Virgin justified that hypocrisy as necessary for survival. But in September 2010, Branson’s poise was disrupted. Scrabbling for solutions, he spoke about integrating the three Virgin airlines and Virgin Galactic into a ‘quality alliance’. His scheme bore a hint of desperation. ‘Don’t underestimate the halo effect the new alliance will have on the brand,’ Branson told the single journalist invited to witness him walking through a Dallas convention centre accompanied by two blonde Virgin America stewardesses. He was handing out free tickets for the airline’s new service between Dallas and San Francisco. ‘I’ve long argued with my wife, size isn’t everything.’

Amusing quips and his description of himself as ‘the rebel mogul’ shaking up markets could not compensate for the erosion of his commercial strength. Branson’s airline, he finally conceded, needed a lifeline. Asked, ‘Is Virgin Atlantic going to be around in fifty years’ time?’ he replied, ‘I think we realise that we need a big brother or we need a partnership.’ The obstacle was his past. He was not everyone’s favourite business partner.

Cheong Choong Kong, the former chief executive of Singapore Airlines, cursed his purchase of 49 per cent of Virgin Atlantic for £630 million in December 1999. The anticipated profits had not materialised, and Branson had aggravated his partner by expanding Virgin Blue’s network across Asia in direct competition with Singapore Airlines. ‘God help us,’ said Cheong. ‘He’s unreliable,’ declared one of those close to Cheong. ‘He’s never there. He’s not interested in day-to-day results. He’s a lightweight.’ Cheong often lamented an exchange with one British businessman. ‘You should have called me,’ said the industrialist. ‘I would have told you not to touch it.’ Cheong and his successors rejected Branson’s plea for money to expand the airline. ‘He’s got so many inter-company loans’, observed a Singaporean executive on Virgin Atlantic’s board, ‘that one should run for the hills.’ Since 2006, the Singaporeans had sought a buyer for their devalued stake. ‘Anyone can make an offer and we will evaluate it,’ confirmed Goh Choon Phong, the airline’s new chief executive. There was no apparent interest.

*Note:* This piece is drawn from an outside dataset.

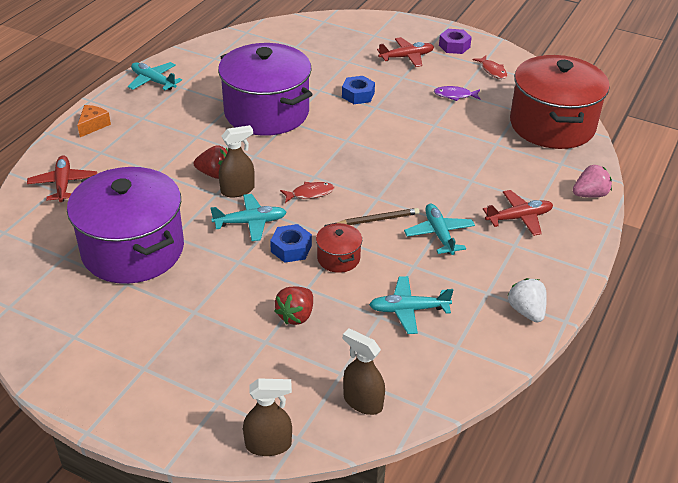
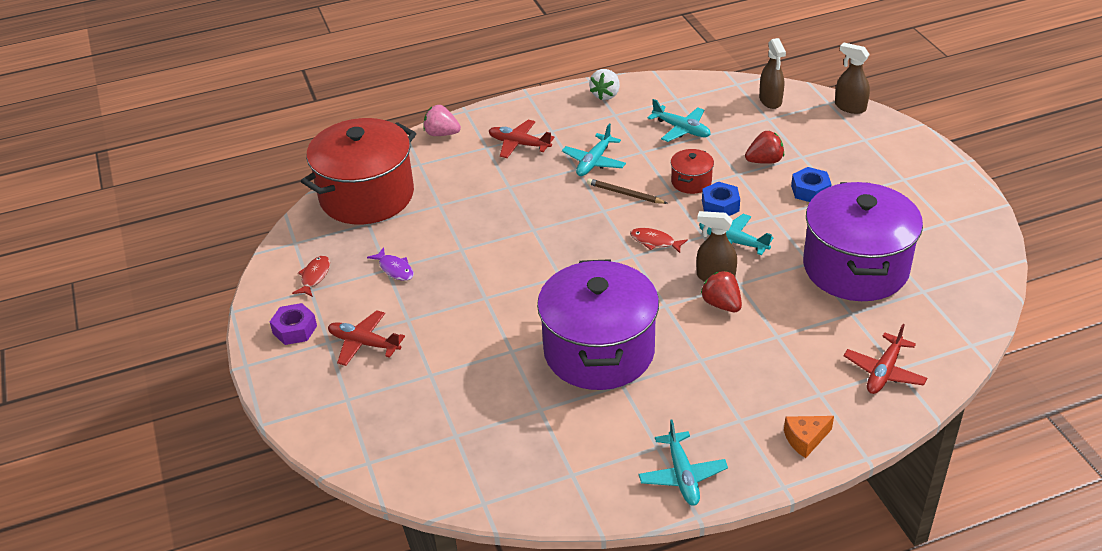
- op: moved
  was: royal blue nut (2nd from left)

The Singaporeans’ irritation with Branson was shared by the directors of Lufthansa. In late 2009, the Germans decided to cut their losses and sell BMI. Although the airline, which had 11 per cent of Heathrow’s slots (fifty-six pairs), was worth around £200 million, Branson offered just £50 million. The Germans were unsure whether he should be taken seriously. He presented himself as a committed environmentalist, yet he supported a third runway at Heathrow and criticised the decision not to open one
as ‘purely political and incredibly damaging’. The Germans were equally bewildered by a capitalist who frequently advocated the benevolent treatment of employees but condemned Virgin pilots for voting overwhelmingly to strike over their working conditions. Finally, they were baffled as to why Branson offered to pay only a quarter of BMI’s true value. Their discussions struggled until the Germans concluded that Virgin Atlantic could not raise the required bank loan. Branson was offering a pittance in the hope that there would be no other offer. At the end of 2010, the negotiations collapsed, but to Branson’s distress Willie Walsh appeared with an offer of £172.5 million. Combined with BMI, BA would own 53 per cent of Heathrow’s slots. Since Lufthansa controlled 66
per cent of the slots at Frankfurt, and Air France owned 59 per cent of those in Paris, the regulators had no reason to oppose a buyout just because Virgin owned only 3 per cent. ‘It is vital’, Branson protested immediately, ‘that the regulatory authorities in the UK as well as Europe give this merger the fullest possible scrutiny and ensure it is stopped.’